She finished writing down the answer to the fourteenth question, and completed her homework. Meanwhile Golpar prepared stuffed paprika for dinner, which was already cooking inside the deep frying pan.

"You're not staying for dinner?" Anise asked after Wasabi, who put her notebook back into her backpack.

"No," the girl said as she got up. "I still need to share these answers with Galangal."

"Okay then, see you next time."

"Take care," Golpar added as she walked out from the kitchen and waved bye to the guest.

Wasabi changed her shoes in the entry room, and when she was ready to go, she put her hand on the door handle, and stopped her movements.
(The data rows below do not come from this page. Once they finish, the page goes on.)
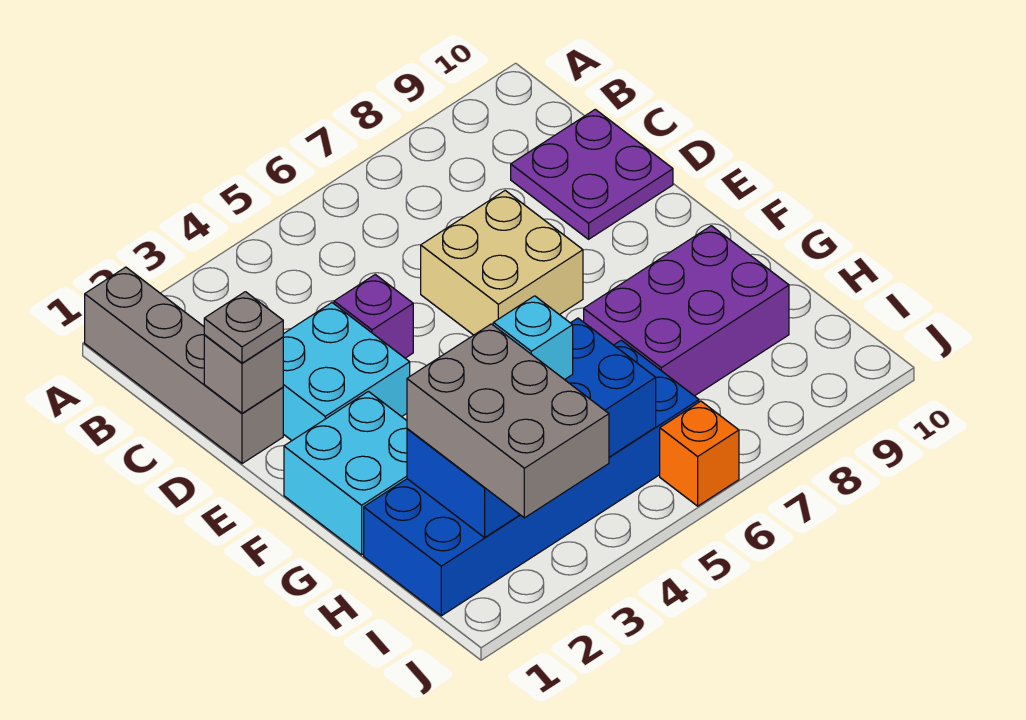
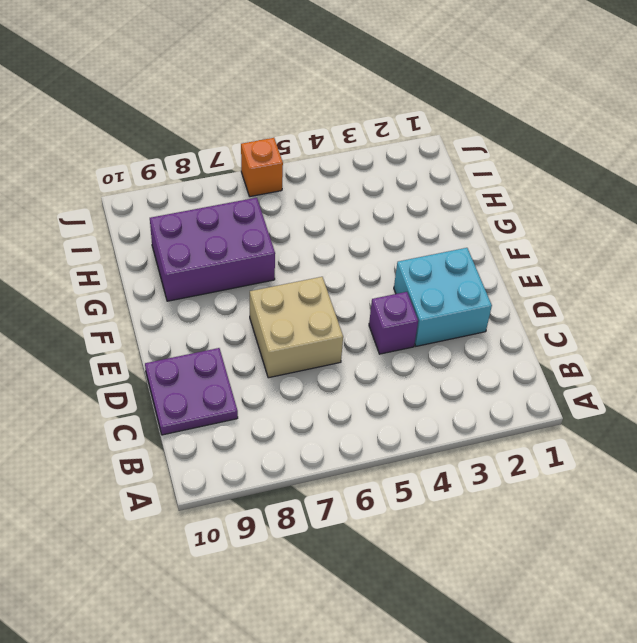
none -> grey brick A1:D1 level 1
none -> cyan brick F1:G2 level 1
none -> blue brick H1:I6 level 1

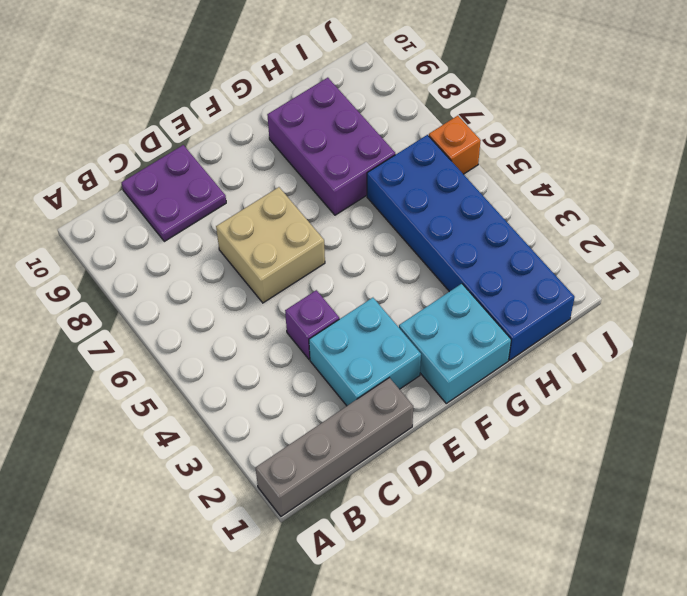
none -> grey brick D1 level 2
none -> blue brick H2:I5 level 2
none -> grey plate D1 level 3

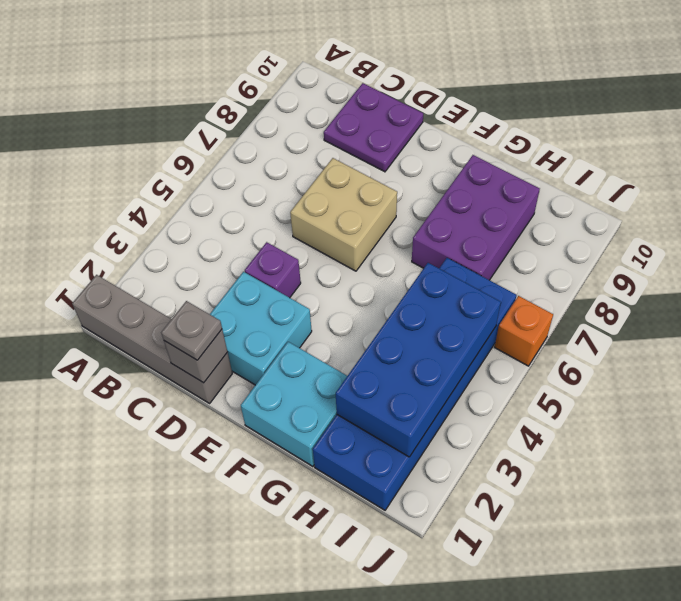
none -> grey brick H2:J3 level 3
none -> cyan brick H4 level 3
She slowly let go of the handle, turned around, opened the interior door, and looked at two girls in the living room, who looked back at her.

"I'm not sure, whether it’s important. Maybe it is," Wasabi started. "Do you remember that magicless boy my age?"

"Spruce?" Anise asked.

"No, the other one."

"Uhm, what was his name?"

“Yew,” Golpar gave the answer.

Wasabi nodded, "yeah, him. I saw him with Chervil."
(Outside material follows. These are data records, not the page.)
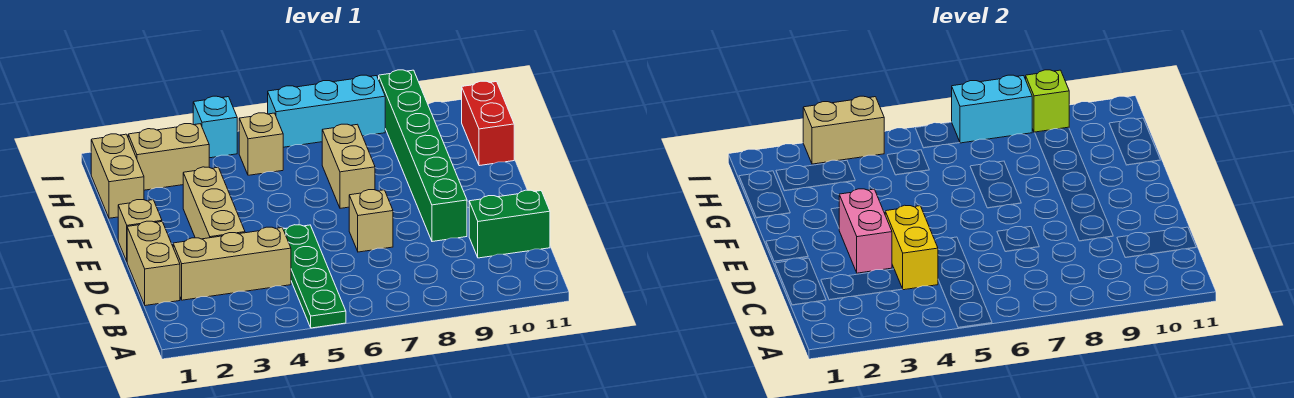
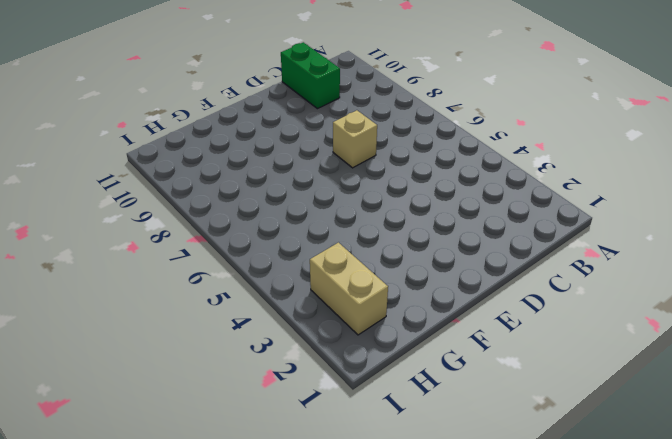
none -> green plate A5:D5 level 1
none -> tan brick C1:D1 level 1
none -> tan brick C2:C4 level 1

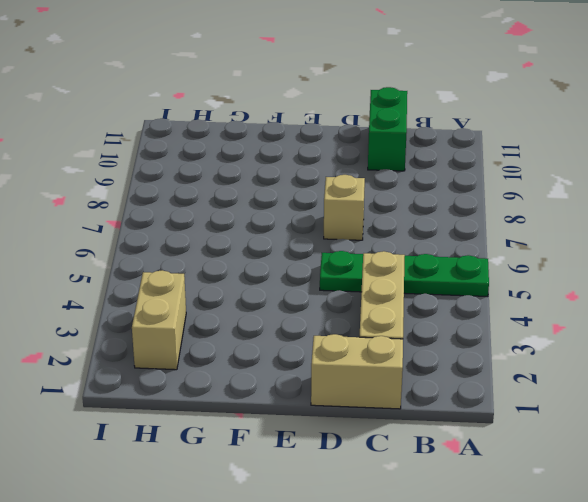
none -> tan brick D3:F3 level 1
none -> green brick D9:I9 level 1
none -> tan brick E1 level 1

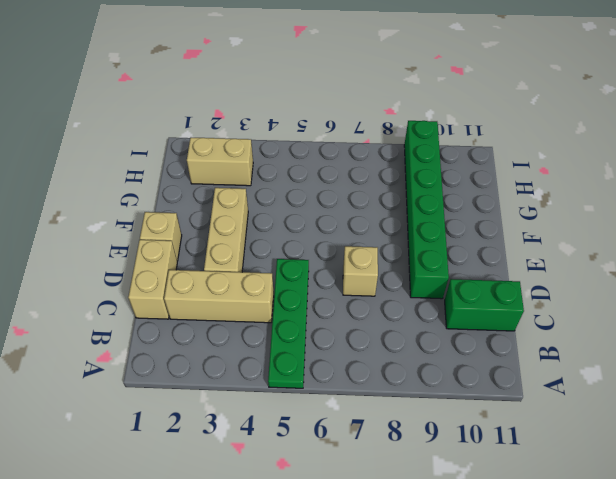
none -> tan brick F7:G7 level 1
none -> tan brick G1:H1 level 1
none -> red brick G11:H11 level 1

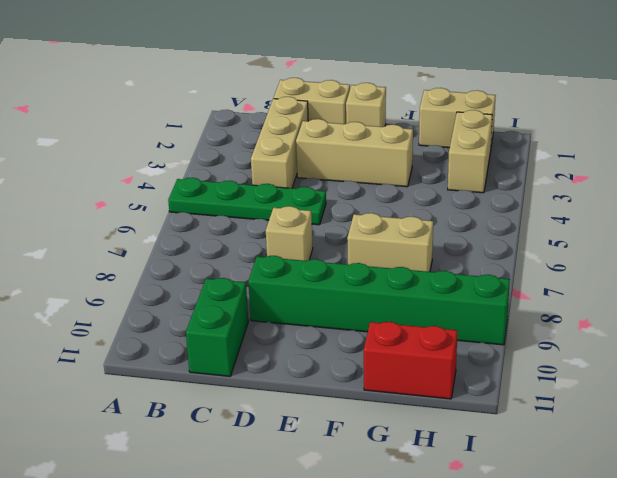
none -> tan brick H5 level 1
none -> cyan brick I4 level 1
none -> cyan brick I6:I8 level 1

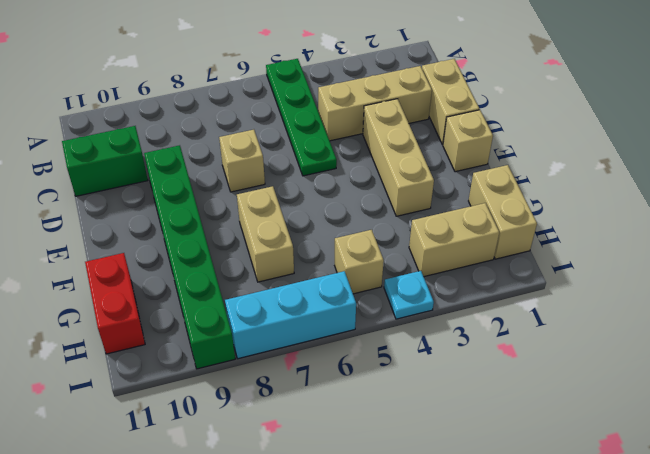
cyan plate I4 level 1 -> cyan brick I4 level 1
none -> yellow brick C4:D4 level 2
none -> pink brick D3:E3 level 2
none -> tan brick I3:I4 level 2

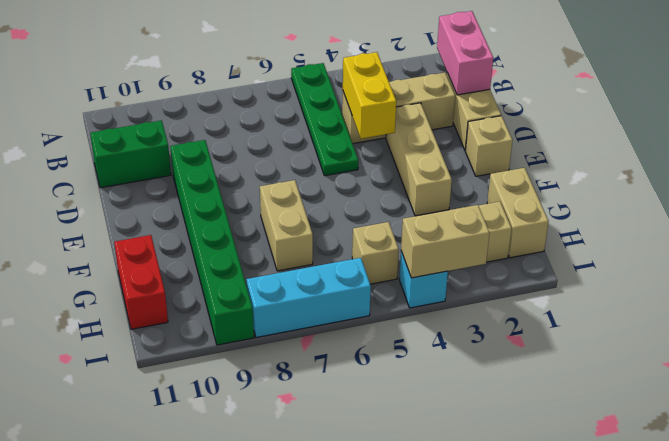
pink brick B1:C1 level 2 -> pink brick D3:E3 level 2
none -> tan brick D7 level 1
none -> cyan brick I7:I8 level 2
none -> lime brick I9 level 2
"What do you mean: saw him with Chervil?" Anise asked, and Golpar looked uneasy hearing this news.

"Around the beginning of Veuf, I saw him and Aspen following Chervil, while they headed to the city."

"Maybe they were asking for directions?" Anise offered a possibility.

"I also thought so, but I saw them together again. Chervil gave Yew a book, and they talked as if they knew each other well."

"What about that other boy - Aspen?" Golpar asked, feeling anxious.

Wasabi looked up, "he's too mysterious for me. He doesn't talk a lot, and he looks suspicious, so I think that he's also like that,” she put out two fingers, index and middle ones, horizontally on her right hand, with the thumb and other fingers hidden in the palm. “But I don't know about Yew. Maybe he just doesn’t know what’s going on."

"Okay," Anise nodded. "Thanks for letting us know. We'll find some time to talk with him, and maybe we'll find out what is his relation with Chervil."

"Thanks," Wasabi responded, waved a bye at her cousiness and Golpar, and left their cottage.

She walked back to her cottage, but on her way back she saw Yew, who was quickly walking in the opposite direction. She wanted to know, where he was going, but she didn't want him to realize that she was following him, so she kept her distance.

It wasn't hard to hide herself among hundreds of students present on school grounds, but it was hard to keep an eye on Yew, who was only a first year student in a crowd with almost no first year students. For a moment, Wasabi thought that she lost sight of him, but as she looked around she saw him standing next to a much older student.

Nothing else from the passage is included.